Exercise Price Per Share:

 

Date of Grant:

 

Vesting Commencement Date:

 

Type of Option:

__X__ Non-Qualified Stock Option

 

Expiration Date:

 

Vesting Schedule:  

Twenty-five percent (25%) of the shares subject to the Inducement Option shall vest on the one-year anniversary of the Vesting Commencement Date. Thereafter, the remaining unvested shares subject to the Inducement Option shall vest in thirty-six successive equal monthly installments (rounded down to the nearest whole shares, except for the last vesting installment) on the same day of the month as the Vesting Commencement Date (or if there is no corresponding day in any such month, on the last day of such month), subject to the Grantee’s Continuous Service (as defined in the Inducement Option Agreement) through each such date, such that all shares subject to the Inducement Option will be fully vested and exercisable on the fourth (4th) anniversary of the Vesting Commencement Date.

(Signature page follows.)


 


 

 

Unless otherwise defined herein, the terms defined in the Achieve Life Sciences, Inc. (the “Company”) 2018 Equity Incentive Plan (the “Plan”) shall have the same meanings in this Notice of Grant and the attached Option Agreement.

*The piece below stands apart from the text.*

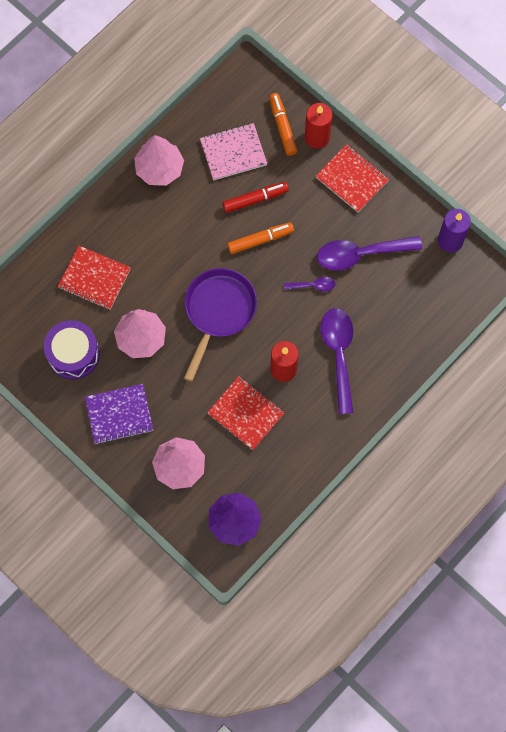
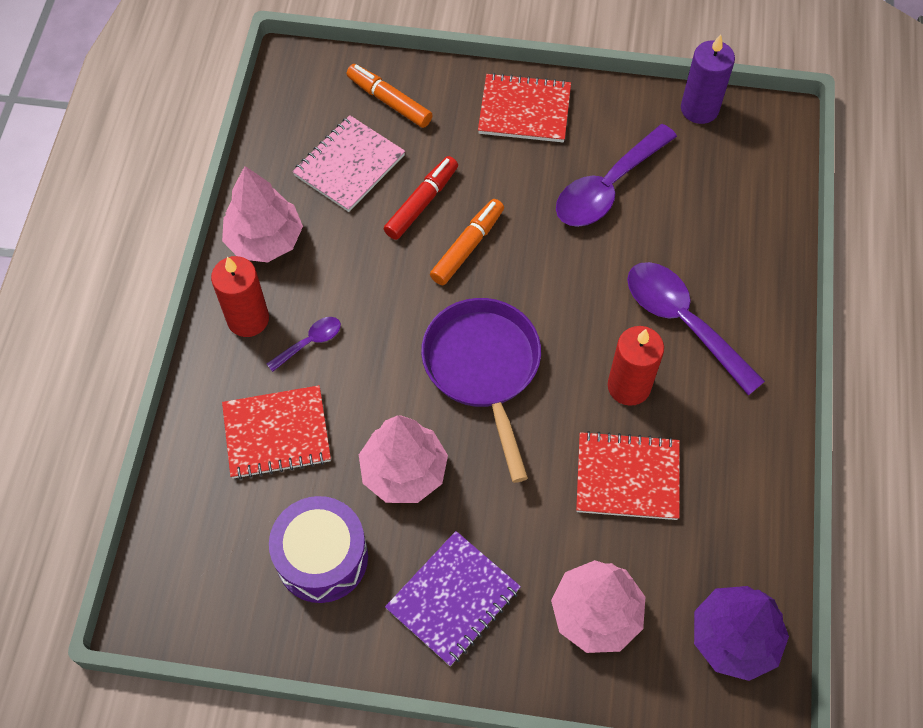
camera: 35 degrees left, 10 degrees down
(313, 285) = (580, 259): purple spoon -> purple spoon (310, 342)
(317, 137) = (442, 89): red candle -> red candle (248, 319)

By accepting (whether in writing, electronically, or otherwise) the Option, you acknowledge and agree to the following:

 

1)

You understand that your Service is for an unspecified duration, can be terminated at any time (i.e., is “at-will”) except where otherwise prohibited by applicable law, and that nothing in this Notice or the Option Agreement changes the nature of that relationship.  You acknowledge that the vesting of the Option pursuant to this Notice is subject to your continuing Service.  To the extent permitted by applicable law, you agree and acknowledge that the Vesting Schedule may change prospectively in the event that your Service status changes between full- and part-time and/or in the event you are on a leave of absence, in accordance with Company policies relating to work schedules and vesting of Awards or as determined by the Committee.  

 

2)

This grant is made under and governed by the Option Agreement, and this Notice, and this Notice is subject to the terms and conditions of the Option Agreement, which is incorporated herein by reference.  You have read the Notice and the Option Agreement.  

 

3)

You have read the Company’s Insider Trading Policy, and agree to comply with such policy, as it may be amended from time to time, whenever you acquire or dispose of the Company’s securities.  

 

4)

By accepting the Option, you consent to electronic delivery and participation as set forth in the Option Agreement.

 

 

PARTICIPANT

 

By:
Name:

 

 

ACHIEVE LIFE SCIENCES, INC.

 

By:
Name:
Title:

 

 


 

 

STOCK OPTION AGREEMENT
ACHIEVE LIFE SCIENCES, INC.

 

You have been granted an Option by Achieve Life Sciences, Inc. (the “Company”), to purchase Shares (the “Option”), subject to the terms, restrictions and conditions of the Notice of Stock Option Grant (the “Notice of Grant”) and this Stock Option Agreement, including any special terms and conditions for your country set forth in the appendix attached hereto (the “Appendix”) (collectively, the “Agreement”).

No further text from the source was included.